Our Views: Conservation fund faces Congress _lowres

Advocate staff photo by SCOTT THRELKELD -- Cousins Mason Mitchell, 4, left, and Cayden Juneau, 4, both of Carriere, Miss., play with the worms Saturday, June 7, 2014, during the 21st Annual Youth Fishing Event and Grand Opening of New Recreational Trail and Boardwalk at Bogue Chitto National Wildlife Refuge.

Among the issues facing the new Congress is the future of the Land and Water Conservation Fund, which will go out of business this September if Congress doesn’t reauthorize it.

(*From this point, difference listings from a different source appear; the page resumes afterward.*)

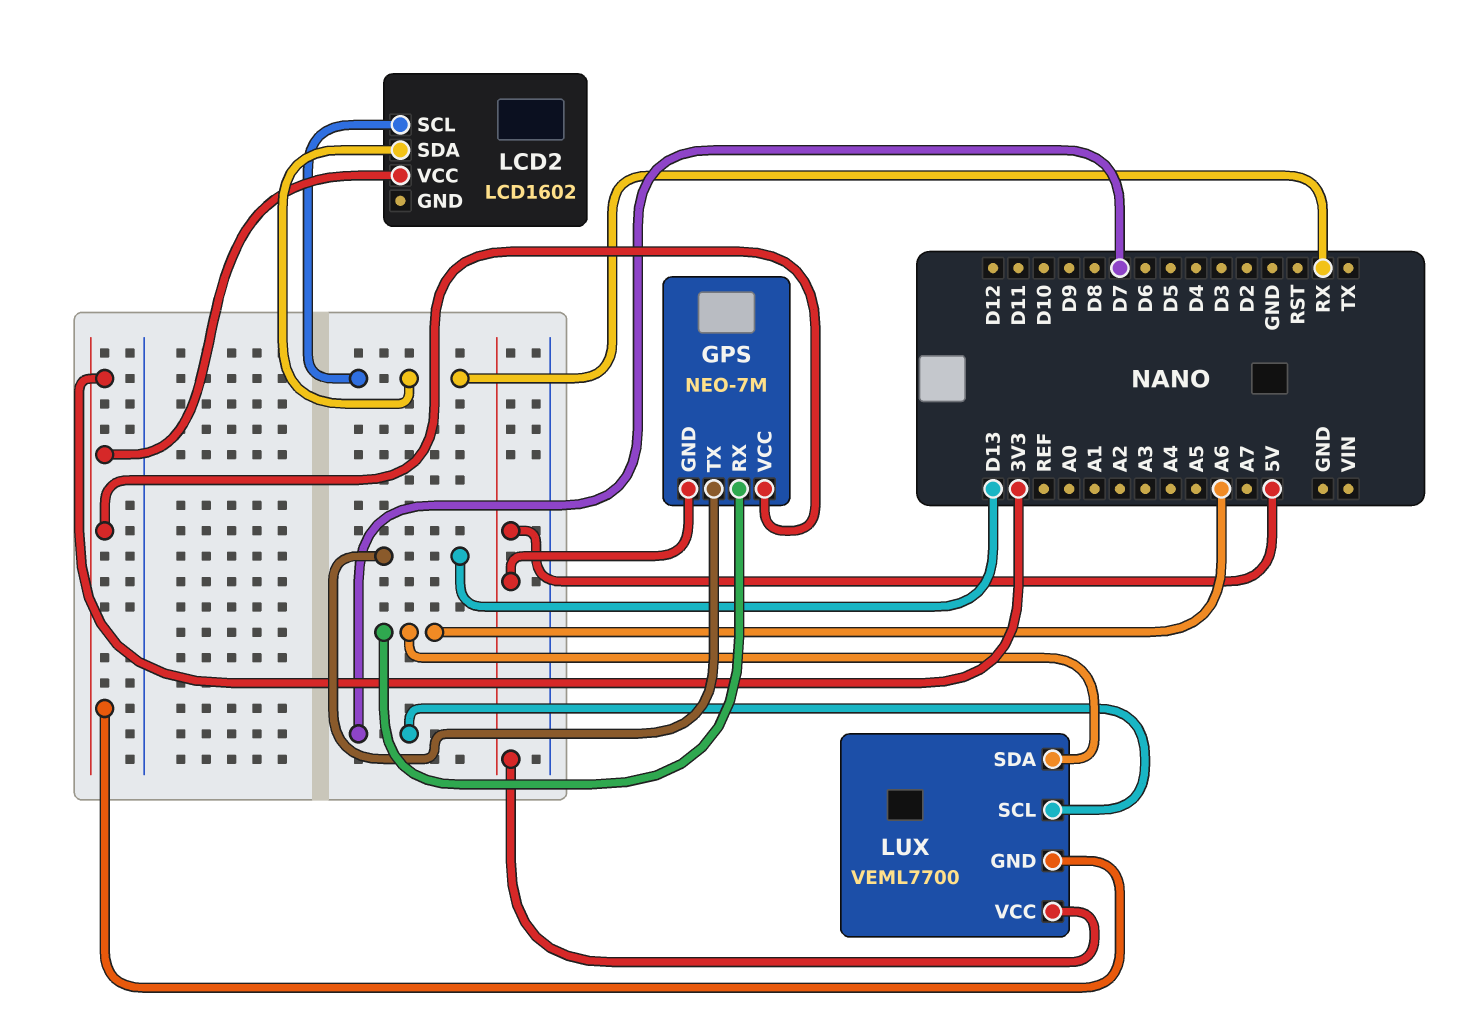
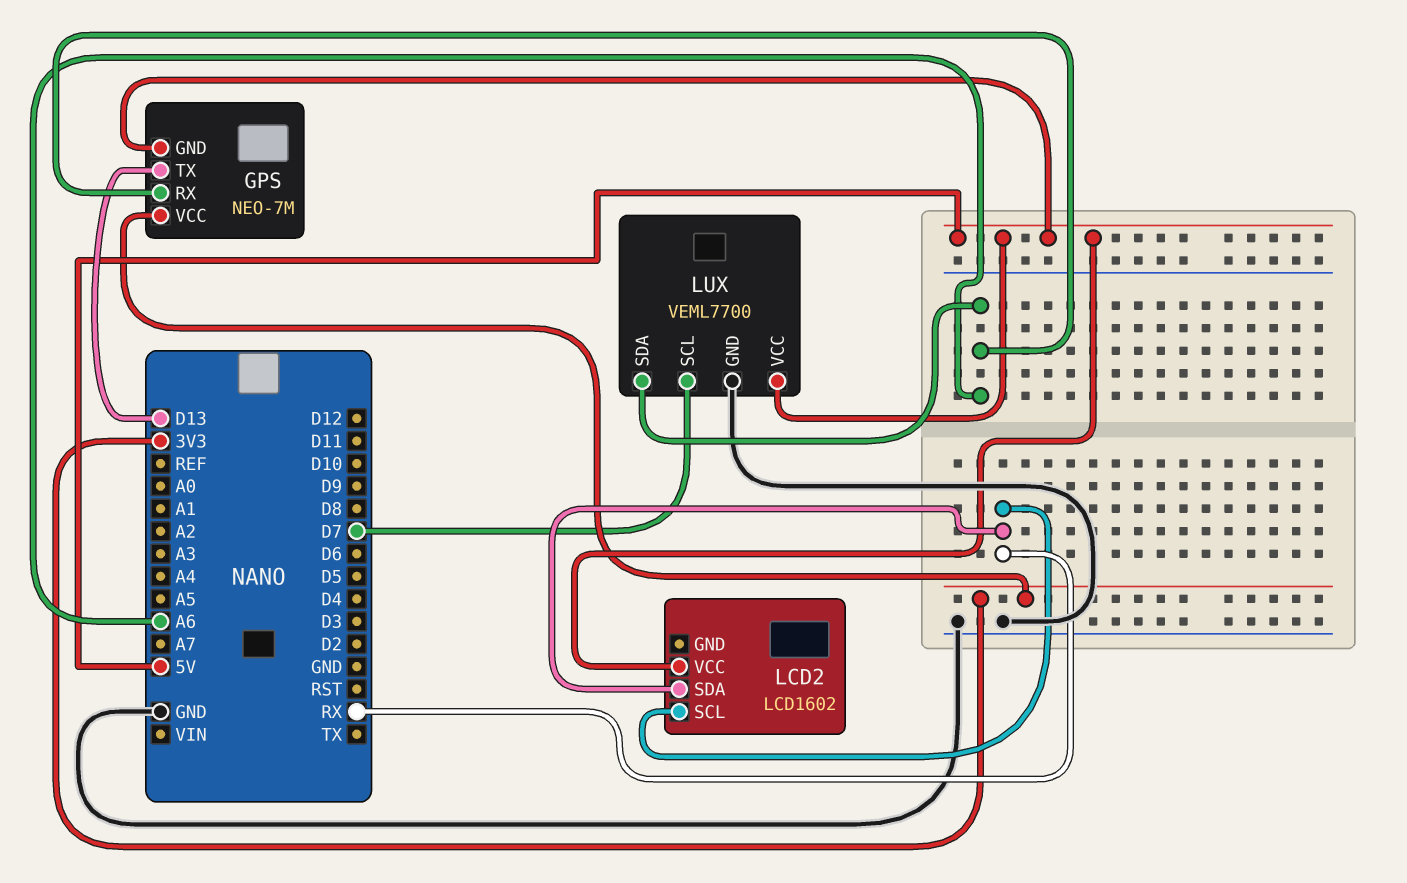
LCD2 pin VCC: 3V3 -> 5V
LUX pin GND: 3V3 -> GND

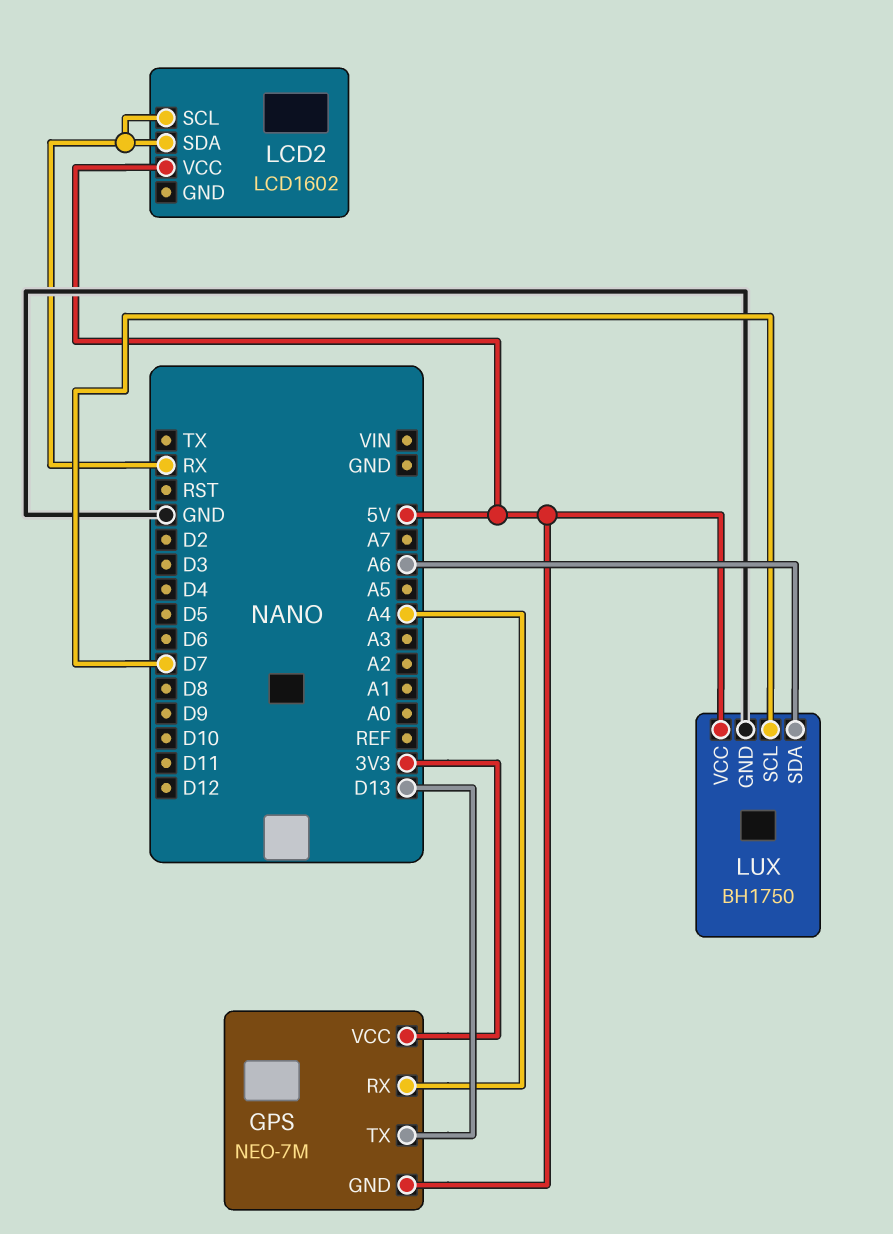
GPS pin RX: A6 -> A4
LUX: VEML7700 -> BH1750

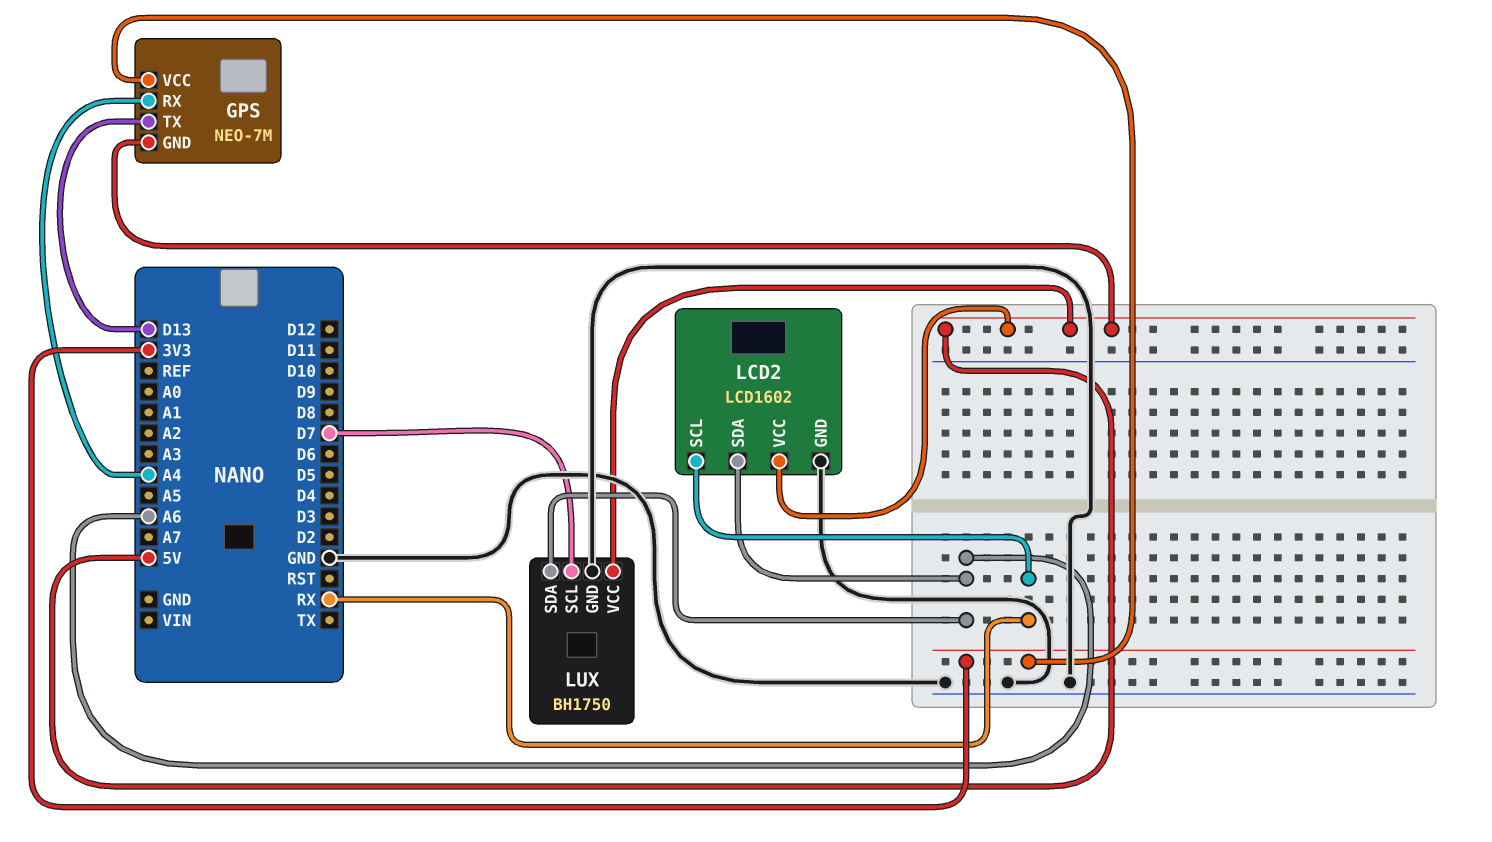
LCD2 pin GND: none -> GND
LCD2 pin SDA: RX -> A6

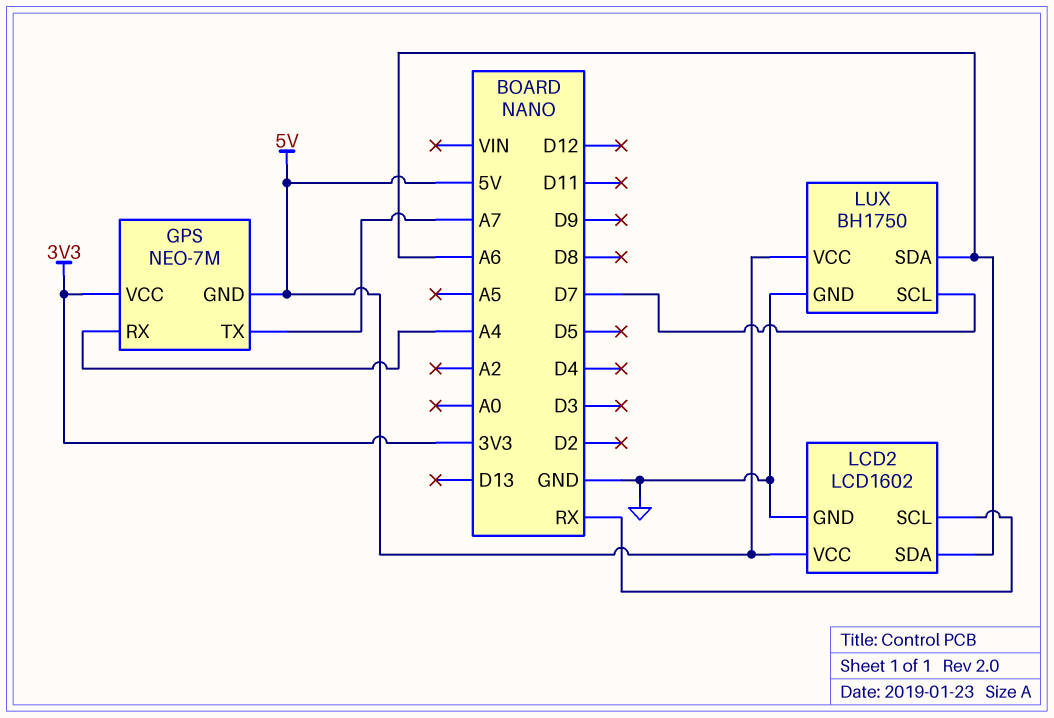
GPS pin TX: D13 -> A7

The fund, created 50 years ago, is financed mostly by fees paid to the federal government for oil and gas production. The fund provides matching grants to local communities for land and water recreation projects in both rural and urban areas. Louisiana has received approximately $205 million from the fund since its inception. The money has helped protect places such as the Jean Lafitte National Historic Park and Preserve and the Bogue Chitto National Wildlife Refuge.

The fund also has supported improvements in many city parks throughout south Louisiana, including facilities in Baton Rouge, New Orleans and Lafayette. Among the projects supported by the fund over the years has been a bike path along the lakes near LSU, the development of Annunciation Square in New Orleans and the creation of the Audubon Nature Center in Lafayette.

Outdoor recreation is a significant economic driver in Louisiana’s Sportsman’s Paradise. According to the Outdoor Industry Association, outdoor recreation contributes more than $4.7 billion annually to the state’s economy, supports 48,000 jobs across the state and generates $225 million in state revenue.

Because sedentary lifestyles here and across the country have become a major health concern, promoting outdoor exercise is more important than ever. The Land and Water Conservation Fund’s support of parks and walking and biking trails has been a useful contribution to that goal.

Congress has diverted revenues for the Land and Water Conservation Fund to other uses over the years, so the fund has never fully lived up to its promise. While Congress needs flexibility in setting budget priorities, these habitual diversions have a consequence, creating a backlog of conservation projects that compromise the nation’s stewardship of its outdoor spaces.

We hope that challenge gets a full airing as Congress considers reauthorizing the Land and Water Conservation Fund this year. In Louisiana, we have a big stake in ensuring that outdoor resources are preserved for future generations.